Utah’s legislative leaders got what they wanted in the bushwhacking: a broad new cloak of secrecy for government operations in the state, and a satisfying smackdown of news media pests and citizens groups who lawmakers said have incessantly tormented government with requests for records.
But the overreaching arrogance and the disdain for citizens, democracy and transparency in government has drawn an unprecedented blowback for the House and Senate powers (and for their willing sidekick, Gov. Gary Herbert, who signed the bill into law). For starters, some back-bench House Republicans have broken ranks to complain publicly how the bill was rushed and how, they said, they had no choice but to go along for fear of leadership reprisals.
The gut-GRAMA law is viewed as so egregious that a voter referendum campaign already has sprung up. Backers hope to take the issue to an election so Utah voters can blot out HB 477.
And on Tuesday, the Society of Professional Journalists bestowed its national Black Hole Award on Herbert and the Legislature, saying, “This is by far the most anti-democratic secrecy legislation we have ever seen in the United States.”
I’m guessing this award won’t be included in the state’s business development and tourism brochures.
SPJ’s Freedom of Information Committee chairman, David Cuillier, said he compared HB 477 with laws from other nations. Not good. He came to the awful conclusion that “Utah will be more backward than most other countries, including Mexico and former Soviet republics Kyrgyzstan and Azerbaijan.”
Critics of HB 477 also have zeroed in on not only the chilling substance of the bill, but also on the leadership’s weak or overblown arguments for the legislation. The leaders cited privacy fears and the costs of handling “fishing expedition” records requests. Locking up texts, e-mails and other electronic records was justified as controlling the effects of technology progress. They ignored the truth of the matter, that the original GRAMA law explicitly took into account privacy issues and technology changes and established procedures for weighing all requests.

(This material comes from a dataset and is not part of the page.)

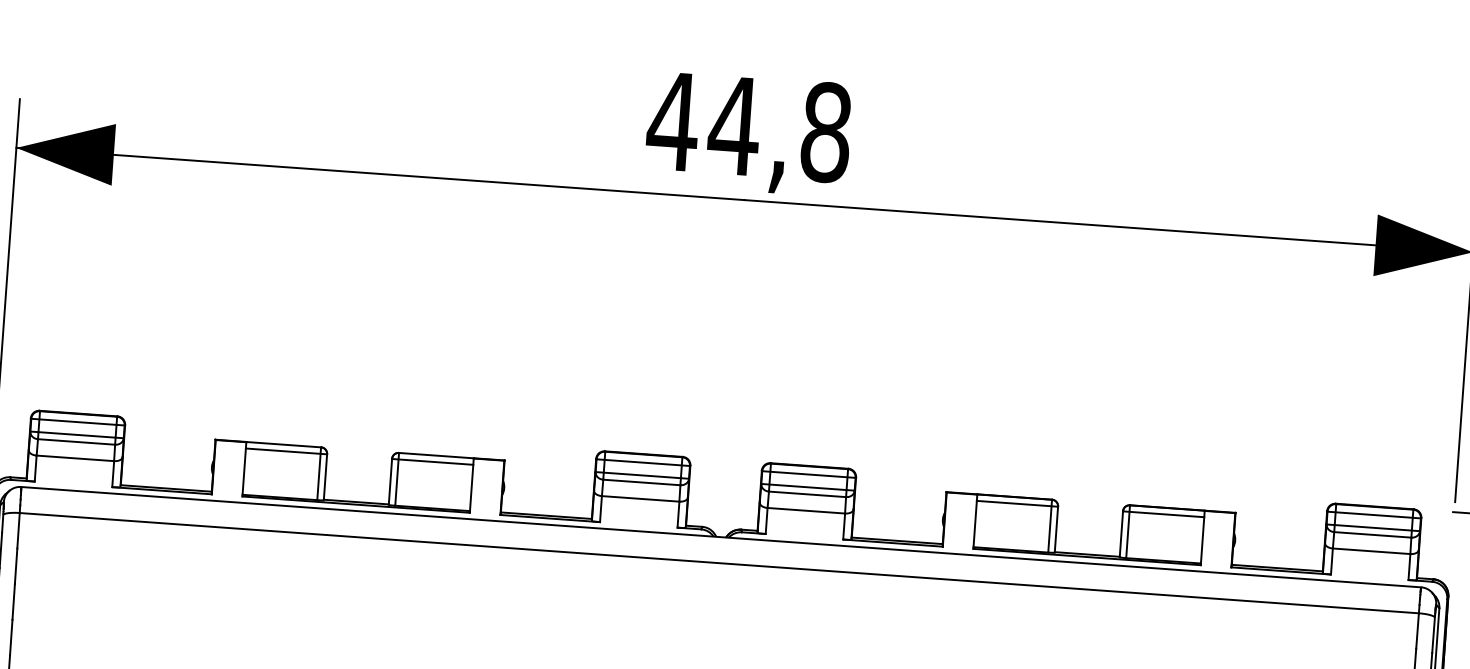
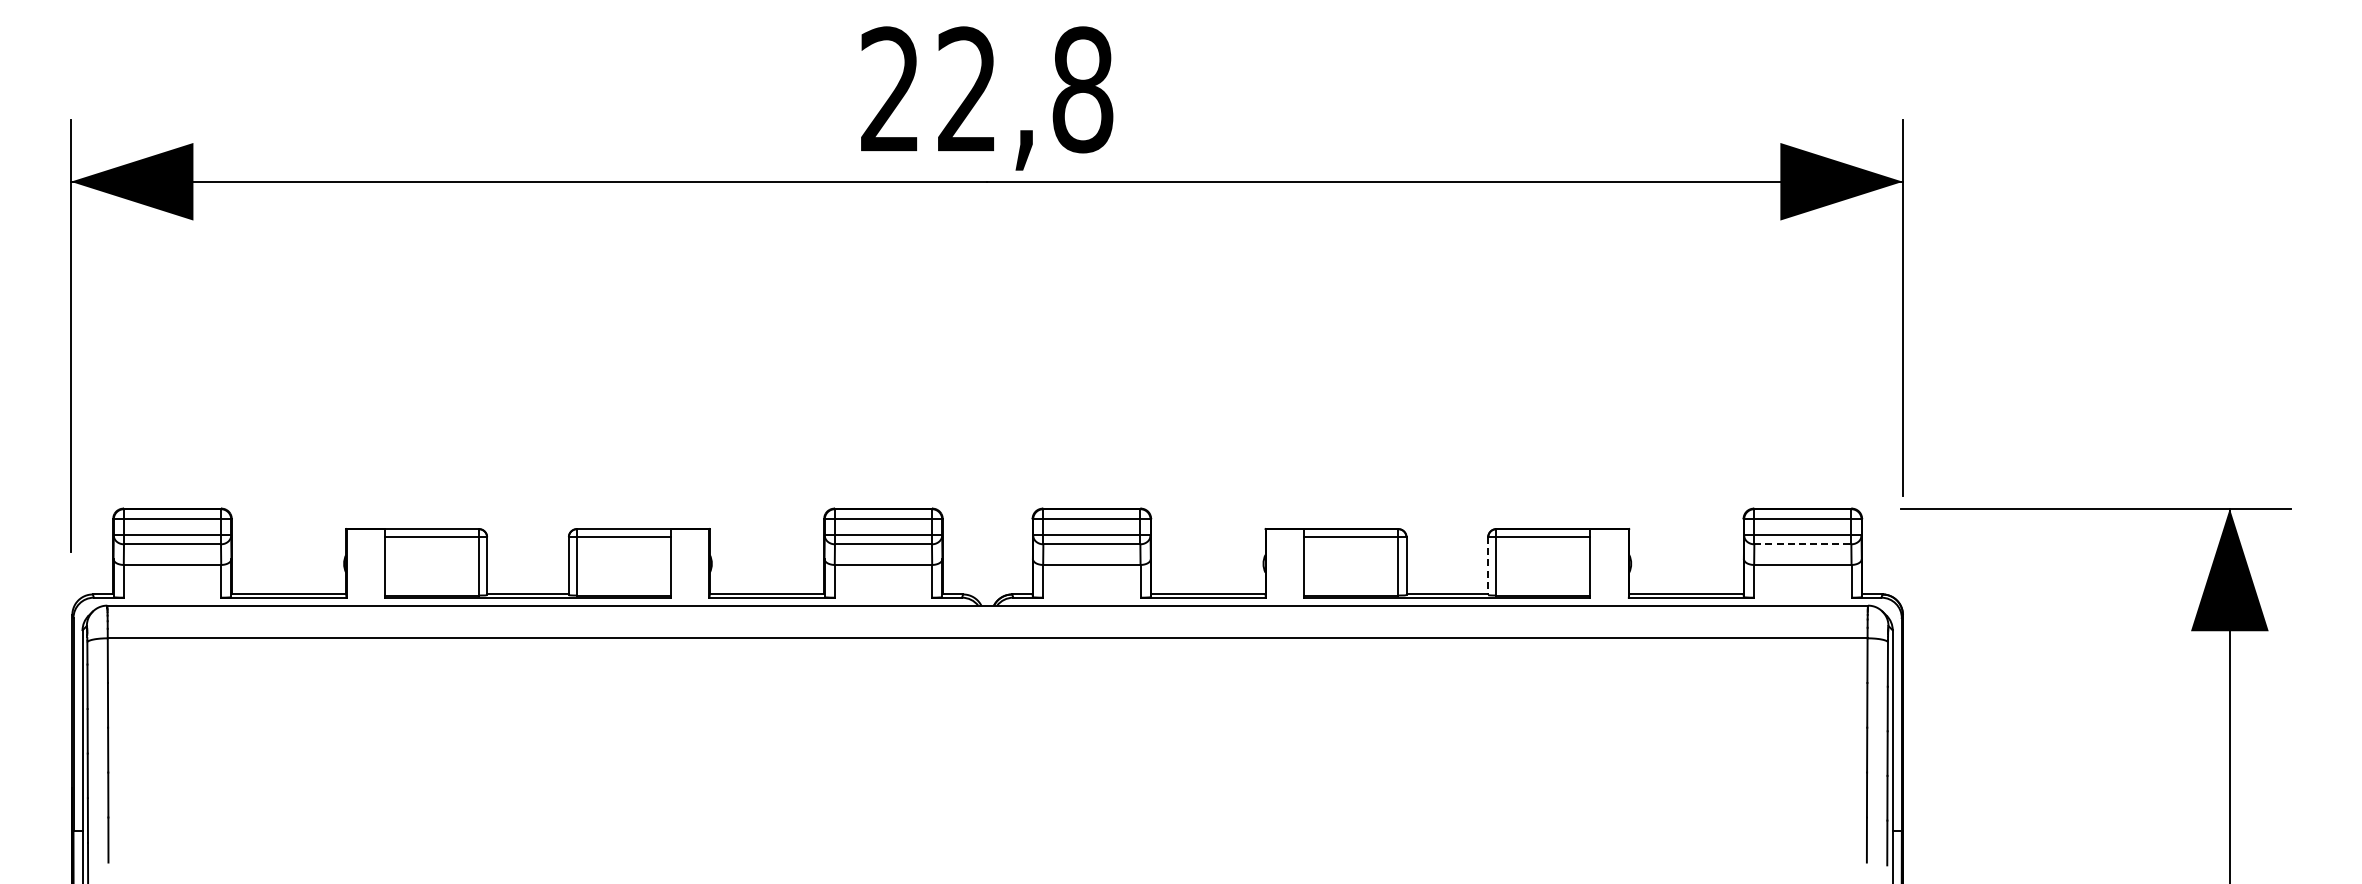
text: (703, 122) -> (928, 88), 44,8 -> 22,8
line: (1121, 534) -> (1488, 566), solid -> dashed
line: (1372, 534) -> (1802, 544), solid -> dashed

It will be interesting to see how the creators of HB 477 will react when the law supposedly will come up for review in a June special session. Will they back away from their repugnant secrecy vessel and allow it to be killed? Or will they dig in and preserve it to take effect July 1?
I expect them to fight back from the putrid corner they’ve legislated themselves into. They’ll lash out at their imagined tormentors and keep GRAMA in the casket. After the reprehensible gangster act of the past two weeks, why imagine it will be otherwise?